Rise at 7. Rub the body well with horsehair gloves, have a cold bath, take a short turn in the open air. Breakfast at 8 or 8.30, on the lean of beef or mutton, cutting off the fat and skin, with dry toast, biscuit, or oatcake, a tumbler of claret and water or tea without milk or sugar, or made in the Russian way with a slice of lemon. Luncheon at 1 on bread or biscuit, Dutch cheese, salad, water cresses, or roasted apples (without sugar or cream), hung beef, or anchovies, or red herring or olives, and such like relishes. Drink, after eating, claret and water, unsweetened lemonade, or plain water, in moderation. Dinner at any convenient hour. Take no soup, fish, or pastry, but plain meat of any kind except pork, rejecting the fat and skin. Spinach, French beans, or any other green vegetable may be taken, but no potatoes, made dishes, or pastry. A jelly or a lemon water ice, or a roast apple must suffice for sweets and dessert. Claret and water at dinner, and one glass of sherry or Madeira afterwards.
"Between meals exercise, as a rule, in the open air, to the extent of inducing perspiration, must be taken. Running, when practicable, is the best form in which to take it".
Chambers also advised giving liquor potassae with the proteid diet, or the remedy of Dancel, consisting of one half or a teaspoon-ful of sodium bicarbonate added to five or ten grains of tartaric acid in a small tumblerful of water, and drunk while effervescing. He restricted sleep to seven hours a day, for it is weakening for the obese to remain too long in bed in a close room. Turkish baths were also recommended. Chambers's further directions to be observed by the patient to prevent a possible return to corpulency were as follows: Continue to avoid fat meats, rich milk, butter, malt liquors, sweet wines, starches, especially pastry and puddings, and sweet vegetables, such as parsnips and beets.
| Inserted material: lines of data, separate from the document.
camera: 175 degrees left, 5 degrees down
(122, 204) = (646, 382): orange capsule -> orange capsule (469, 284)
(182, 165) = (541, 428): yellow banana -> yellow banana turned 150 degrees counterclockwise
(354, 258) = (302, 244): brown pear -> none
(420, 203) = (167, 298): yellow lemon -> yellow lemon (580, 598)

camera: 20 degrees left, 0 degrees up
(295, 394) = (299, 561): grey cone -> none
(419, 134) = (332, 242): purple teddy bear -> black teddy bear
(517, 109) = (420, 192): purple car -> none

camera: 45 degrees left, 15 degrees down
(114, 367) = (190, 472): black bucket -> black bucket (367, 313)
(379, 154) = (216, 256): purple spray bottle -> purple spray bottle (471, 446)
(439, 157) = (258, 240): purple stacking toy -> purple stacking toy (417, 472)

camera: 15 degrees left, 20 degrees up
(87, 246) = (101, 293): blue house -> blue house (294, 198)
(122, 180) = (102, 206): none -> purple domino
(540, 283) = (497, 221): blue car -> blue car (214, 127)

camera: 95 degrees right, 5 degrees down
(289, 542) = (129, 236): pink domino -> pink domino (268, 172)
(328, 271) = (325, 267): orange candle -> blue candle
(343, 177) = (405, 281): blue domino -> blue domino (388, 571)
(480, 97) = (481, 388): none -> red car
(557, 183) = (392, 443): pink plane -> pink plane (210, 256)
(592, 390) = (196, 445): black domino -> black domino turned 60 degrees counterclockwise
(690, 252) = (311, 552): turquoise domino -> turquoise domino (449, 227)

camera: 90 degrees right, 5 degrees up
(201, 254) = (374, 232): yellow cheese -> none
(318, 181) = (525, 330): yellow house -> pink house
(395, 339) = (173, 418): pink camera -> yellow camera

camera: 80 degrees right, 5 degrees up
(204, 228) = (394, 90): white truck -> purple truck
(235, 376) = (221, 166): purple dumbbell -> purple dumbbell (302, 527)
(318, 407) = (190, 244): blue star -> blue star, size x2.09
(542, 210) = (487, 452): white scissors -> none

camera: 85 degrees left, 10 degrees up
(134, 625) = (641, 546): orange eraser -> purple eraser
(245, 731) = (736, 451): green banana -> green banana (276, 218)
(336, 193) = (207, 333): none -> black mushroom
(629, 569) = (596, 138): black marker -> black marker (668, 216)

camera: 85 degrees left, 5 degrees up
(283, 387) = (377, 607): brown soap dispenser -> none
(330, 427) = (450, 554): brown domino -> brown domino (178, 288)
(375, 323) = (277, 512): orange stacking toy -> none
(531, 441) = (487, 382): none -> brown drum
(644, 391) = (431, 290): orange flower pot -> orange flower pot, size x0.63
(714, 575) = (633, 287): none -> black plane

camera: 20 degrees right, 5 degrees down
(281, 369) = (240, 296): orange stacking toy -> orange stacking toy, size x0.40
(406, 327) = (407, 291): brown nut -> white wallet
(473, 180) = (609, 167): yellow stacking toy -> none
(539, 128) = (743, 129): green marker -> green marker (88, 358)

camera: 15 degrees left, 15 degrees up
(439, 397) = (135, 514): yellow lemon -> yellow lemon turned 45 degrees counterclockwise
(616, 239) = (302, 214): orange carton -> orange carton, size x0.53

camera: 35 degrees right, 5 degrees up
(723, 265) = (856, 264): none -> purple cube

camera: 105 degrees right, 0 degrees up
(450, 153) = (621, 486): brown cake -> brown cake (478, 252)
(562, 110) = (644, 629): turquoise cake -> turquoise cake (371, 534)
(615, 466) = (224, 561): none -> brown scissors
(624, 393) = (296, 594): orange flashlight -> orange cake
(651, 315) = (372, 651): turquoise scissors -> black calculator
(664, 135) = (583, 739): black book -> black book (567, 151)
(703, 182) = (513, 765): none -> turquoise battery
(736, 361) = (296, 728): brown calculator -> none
The patient may have lean beef or mutton, venison, game, poultry, boiled fish, poor new cheese, green vegetables and fresh fruits, oranges, lemons, almonds, roast apples, salads, olives, buttermilk, claret, hock. Bread should be aerated or toasted. Captain's biscuits may be eaten. Among the green vegetables which may be eaten are tomatoes, celery, stuffed red and green peppers, radishes, asparagus, artichokes, oyster plant, squash, and spinach.
Of the various systems above described, that of Oertel is, on the whole, the best adapted for the greater number of cases. The Eb-stein treatment diminishes the appetite and is useful for robust patients, but if there is enfeebled digestion and weakness, this diet is not to be recommended on account of the large proportion of fat 43 and the relatively small amount of proteid foods. The essential value of all methods of dietetic treatment of obesity is based upon two objects to be attained: First, to enable the patient to fully oxidise and eliminate the fat which is already accumulated in various parts of the body, and, secondly, to make it impossible for it to be reformed.
From what has been said of the cause and nature of obesity, it follows that no one system of treatment is applicable in every instance. The effect of any treatment should be observed from day to day, care being taken that the patient while losing flesh does not at the same time lose in strength to a degree which may become dangerous - i. e., more than two or three pounds per week. Frequent examinations should be made of the heart action, the circulation, and the urine.
The thyroid-gland extract has a remarkable effect in reducing obesity in some cases, even without accessory treatment. The cat-abolism of the process is not understood, but the C02 elimination is increased, and in addition to increased consumption of fat tissues there is increased nitrogenous waste. The effect is not permanent, and the lost weight is soon regained if the patient fails to persist in dietetic treatment with exercise. The powdered gland is given in tablet form, in doses not exceeding five grains three times a day. It is best not to give more than five grains at first in twenty-four hours, for the remedy sometimes produces serious cardiac weakness and digestive disturbance. I have usually found that after a reduction in weight of about thirty pounds the use of the extract had to be discontinued.
Debove's theory of obesity is that the nervous system is at fault through failure to regulate metabolism. His treatment comprises (1) a period of reduced feeding, (2) a period of voluntary regulation. His sample diet is as follows:
For breakfast, a cup of tea or milk; mid-day meal, one or two slices of meat, a few vegetables or a little salad, a hundred to a hundred and fifty grams of bread, a little cheese, fruits as desired, and a cup of black coffee without sugar. For supper, a glass of hot milk, sweetened, 30 to 50 grams of bread, and fruits as desired.